Marsono, D. 2004. Konservasi Sumberdaya Alam dan Lingkungan Hidup. PT. Bayu Grafika dan Bigraf Publising bekerjasama dengan Sekolah Tinggi Teknik Lingkungan (STTL) Yogyakarta.
Muzani, M., Panut, Asman, Julianto. 2003. Laporan Pengamatan Lahar Gunung Merapi. Balai Penyelidikan dan Pengembangan Teknologi Kegunungapian (BPPTK), Direktorat Vulkanologi dan Mitigasi Bencana Geologi. Yogyakarta.

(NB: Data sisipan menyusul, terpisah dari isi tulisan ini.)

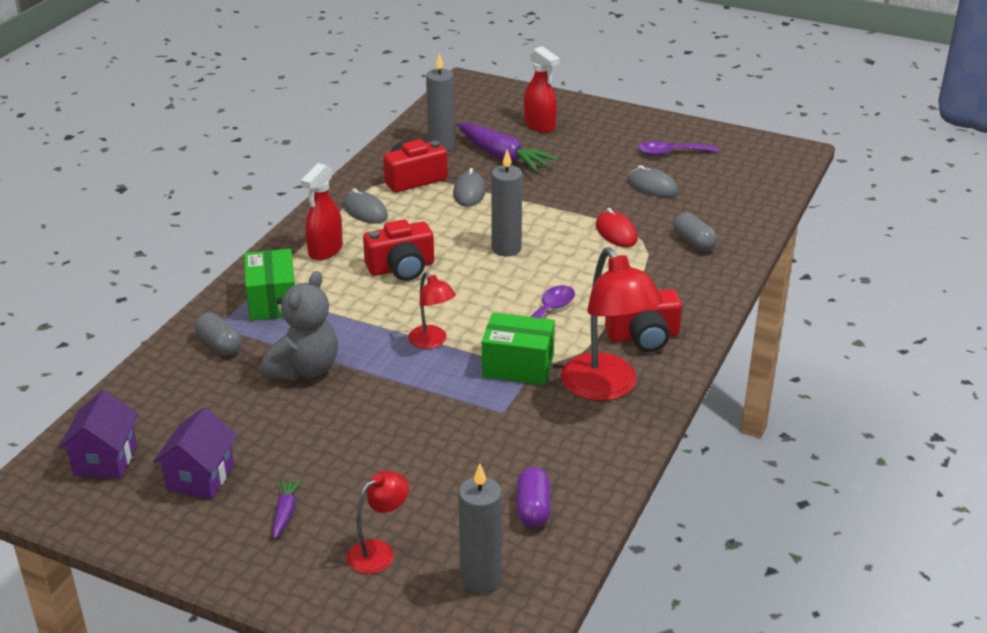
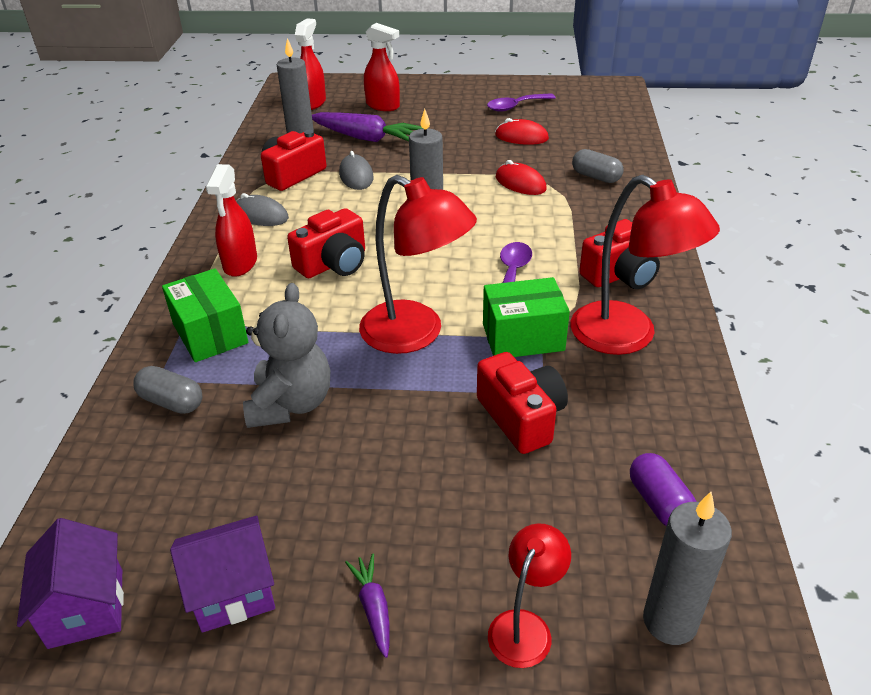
camera: 20 degrees left, 5 degrees up
(200, 477) = (233, 592): purple house -> purple house turned 75 degrees clockwise
(432, 342) = (415, 334): red lamp -> red lamp, size x1.89
(472, 424) = (521, 417): none -> red camera
(475, 108) = (313, 102): none -> red spray bottle
(652, 186) = (521, 137): grey mouse -> red mouse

Ratdomopurbo, A., Andreastuti, S.D. 2000. Karakteristik Gunung Merapi. Balai Penyelidikan dan Pengembangan Teknologi Kegunungapian, Direktorat Vulkanologi. Yogyakarta.
Wisyanto. 2001. Perencanaan Mitigasi Bencana Gunungapi melalui Pengenalan Sifat dan Perioda Letusannya. Jurnal Air, Lahan, Lingkungan dan Mitigasi Bencana Alami. Volume 6 Nomor 2 Tahun 2001. Pusat Pengkajian dan Penerapan Teknologi Pengembangan Sumberdaya Lahan dan Kawasan (P3TPSLK), Deputi Bidang Teknologi Pengelolaan Sumberdaya Alam, Badan Pengkajian dan Penerapan Teknologi (BPPT). Jakarta. Hal.38-41.